The Strategic Marketing Management Model.


[Click thumbnail to enlarge.]

Components of External Analysis

External analysis involves an examination of the relevant elements external to your organization. This analysis should be purposeful, focusing on the identification of threats, opportunities, and strategic questions and choices. The danger of being overly descriptive must be guarded against. It is easy to get caught up in an exhaustive descriptive study, at considerable expense, with little impact on strategy and long-run profitability. It is not uncommon to generate page after page of strengths, weaknesses, opportunities, and threats facing your business, especially if management involves the entire organization in the process. This brainstorming type of activity is useful and may encourage buy-in by the rank and file of your organization, but at some point this list of self (internal) and external factors must be boiled down to the most important strengths, weaknesses, opportunities, and threats facing the firm (Aaker, 1995).

The components of external analysis include:

  • Customer analysis is the identification of the market segments to be considered, as well as the motivations and unmet needs of potential customers identified.

  • Competitor analysis is the identification of strategic groups and their performance, image, and culture, as well as the identification of competitor strengths and weaknesses.

  • Industry analysis is the uncovering of major market trends, key success factors, and the identification of opportunities and threats through the analysis of competitive and change forces (e.g., distribution issues, governmental factors, economic, cultural, demographic scenarios, and information needs) [Aaker, 1995].

Output of External Analysis

You might be wondering what kind of information can be garnered from an external analysis of the factors affecting your firm. An effective external analysis will lead to identification and understanding of the opportunities and threats facing the organization arising out of customer, competitor, and industry analyses.

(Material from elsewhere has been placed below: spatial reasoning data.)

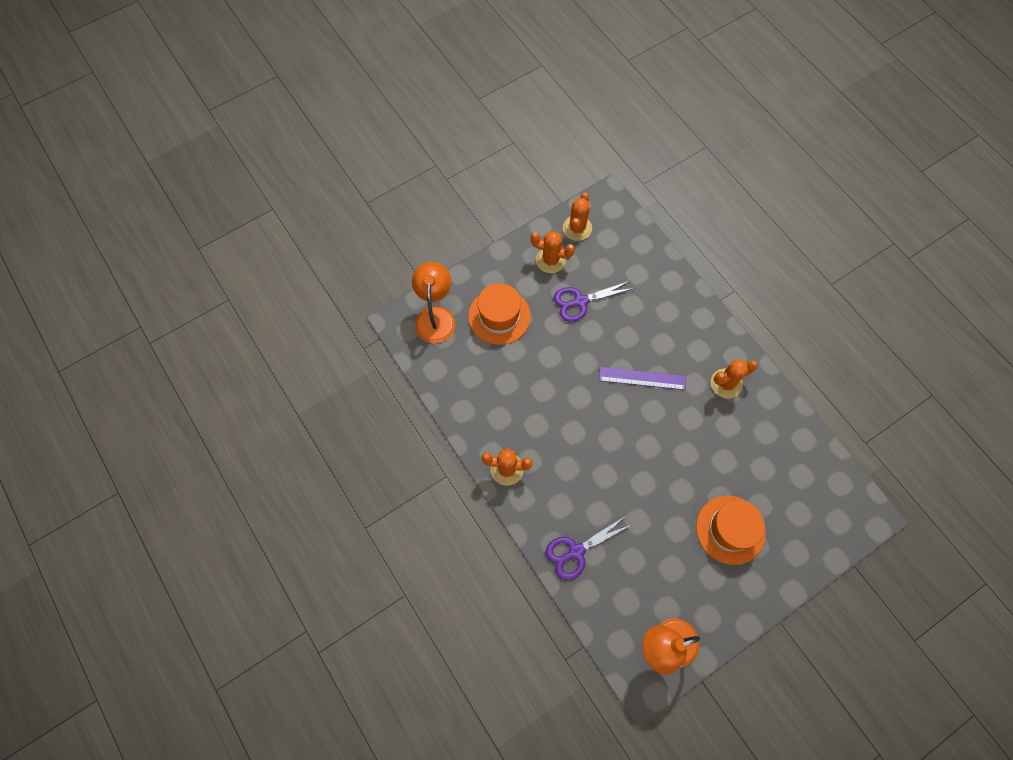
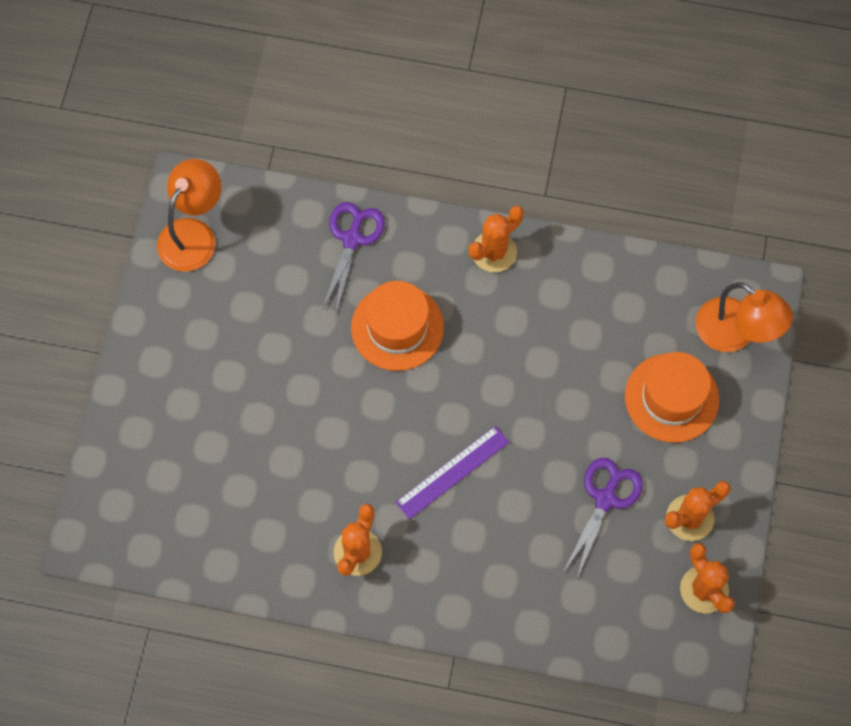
camera: 135 degrees right, 0 degrees up
(730, 529) = (220, 395): orange hat -> orange hat (397, 327)

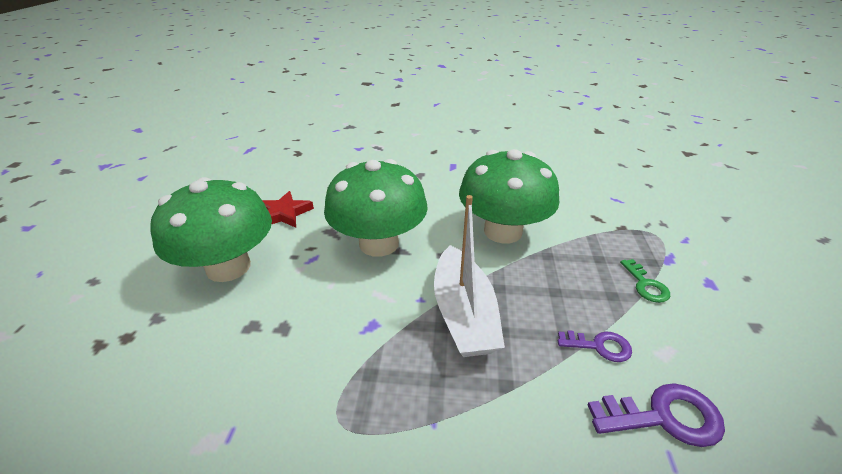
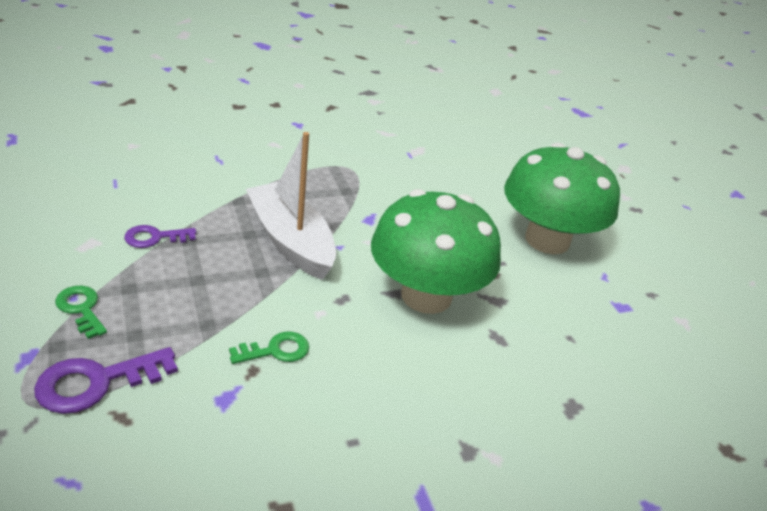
camera: 150 degrees right, 0 degrees up
(284, 213) = (578, 312): red star -> none
(503, 231) = (276, 350): green mushroom -> green key
(664, 417) = (111, 202): purple key -> purple key (96, 382)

The following is a definition of opportunities and threats:

  • Opportunities are those external factors or situations that offer promise or potential for moving closer or more quickly toward the firm's goals. For example, changing consumer preference for convenience may be an opportunity for your firm.

  • Threats are those external factors or situations that may limit, restrict, or impede the business in the pursuit of it goals. For example, new regulations may raise the cost of production, resulting in a threat to your profitability.

The most efficient way to assess the external opportunities and threats facing your organization is to conduct a “brainstorming” session with people from across your organization. You may be surprised at the number of different insights that can arise with this type of exercise. Remember, if the item being considered is beyond the control of the firm, then it is truly external (e.g., an opportunity or threat). If the item being considered is under the control of the firm, then it should not be considered external, but rather should be considered internal to the firm (e.g., a strength or a weakness).

Customer Analysis

Customer analysis involves the examination of customer segmentation, motivations, and unmet needs (Aaker, 1995). One could argue that the material presented in this section belongs under the market planning portion of the strategic marketing management model. The following components of customer analysis are discussed here as part of the “external” analysis component of the model:

  • Market segmentation is the identification of who your current and potential customers are (Wedel, 1998). In today's food system, market segmentation must include current and potential ultimate consumers of your product/service. For example, a fresh grapefruit producer could identify a number of potential market segments such as produce wholesalers, food service distributors, retail grocery buyers, road-side stand customers, and gift fruit buyers.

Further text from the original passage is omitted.